アレルギー性結膜炎と食事中の脂質
こんにちは。LIME研究会「涙のあぶら」プロジェクトの福岡です。
2019年4月18~21日に、東京国際フォーラムで行われた日本眼科学会総会で、「平戸度島スタディ(MGD検診):脂質・n-3、n-6系脂肪酸とアレルギー性結膜炎との関係」について発表させていただきました。
秋の臨床眼科学会、年明けの角膜カンファランスに続き、目の病気と食事についての内容です。
近年、アレルギー性疾患が増えているのは、食習慣の変化により、n-6系脂肪酸(オメガ6)摂取量増加とn-3系脂肪酸(オメガ3)の摂取量の減少が関係しているのではないかという仮説があり、様々な研究がなされています。
n-3系脂肪酸としては、α-リノレン酸がエゴマ油や亜麻仁油、EPAやDHAが青魚の油などです。n-6系脂肪酸のリノール酸は、大豆油、コーン油などに多く含まれています。リノール酸はヒトの体内で合成できない必須脂肪酸ですが、摂取不足よりは摂取過剰のことのほうが多いです。
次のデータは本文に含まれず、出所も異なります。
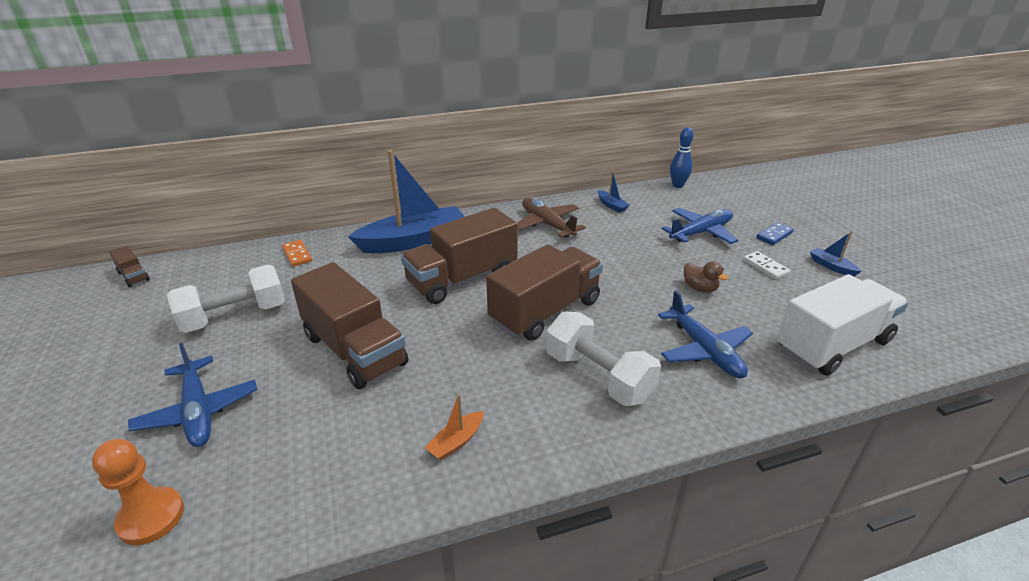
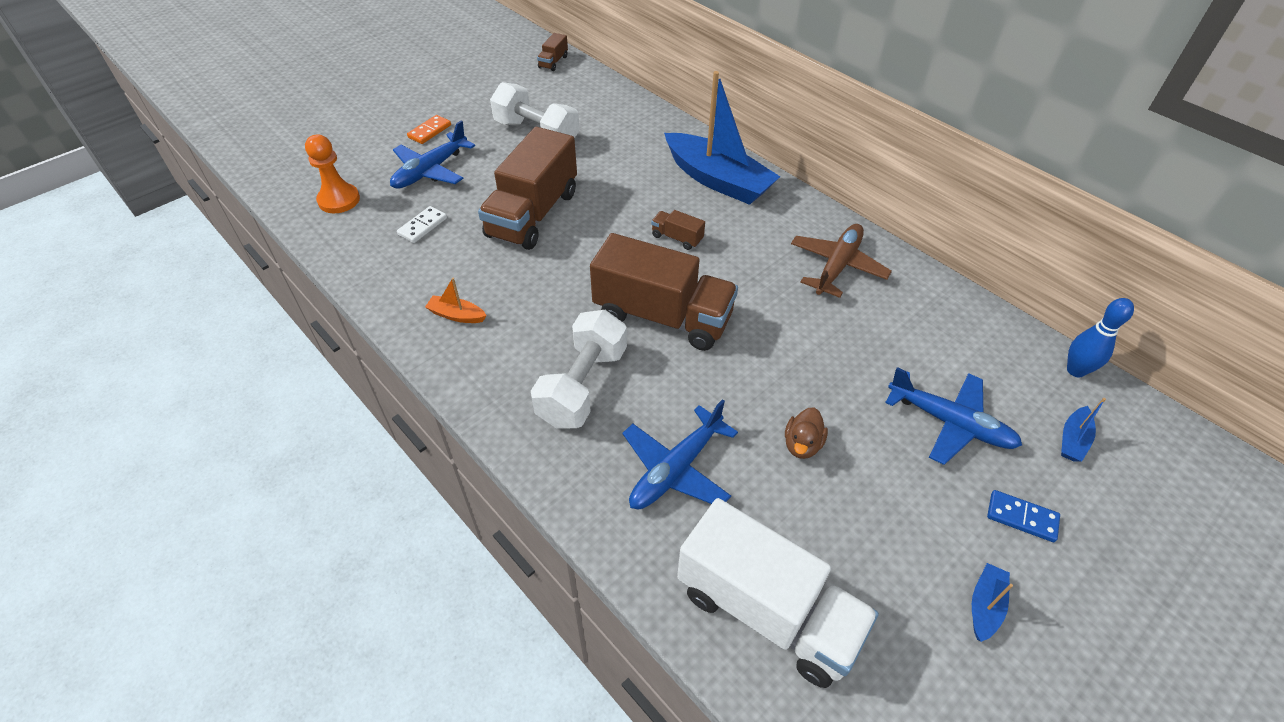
camera: 65 degrees right, 15 degrees up
(297, 255) = (640, 122): orange domino -> orange domino (429, 131)
(462, 279) = (677, 238): brown truck -> brown truck, size x0.42
(611, 205) = (939, 312): blue boat -> blue boat (1073, 440)
(765, 267) = (913, 514): white domino -> white domino (423, 226)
これまで、日本やドイツでアレルギー性鼻炎結膜炎や花粉症と食事との関連について調べた研究が報告されていますが、アレルギー性結膜炎のみと食事との関連について調べた研究はありませんでした。
我々LIME研究会が長崎県の先生方と行った平戸度島スタディの結果の解析では、平戸市度島の成人住民においてn-6系脂肪酸やn-3系脂肪酸の摂取量が多い人と少ない人を比べたときに、アレルギー性結膜炎の有無の割合には差がありませんでした。
食生活が欧米化しているとはいえ、日本人は、欧米人より魚を食べる量が多く、その分多くのn-3系脂肪酸を摂取しています。そのため、今回の結果では差がでなかった可能性があります。
目の病気の予防に役立つことがないか、さらに解析を続けて発信していきたいと思います。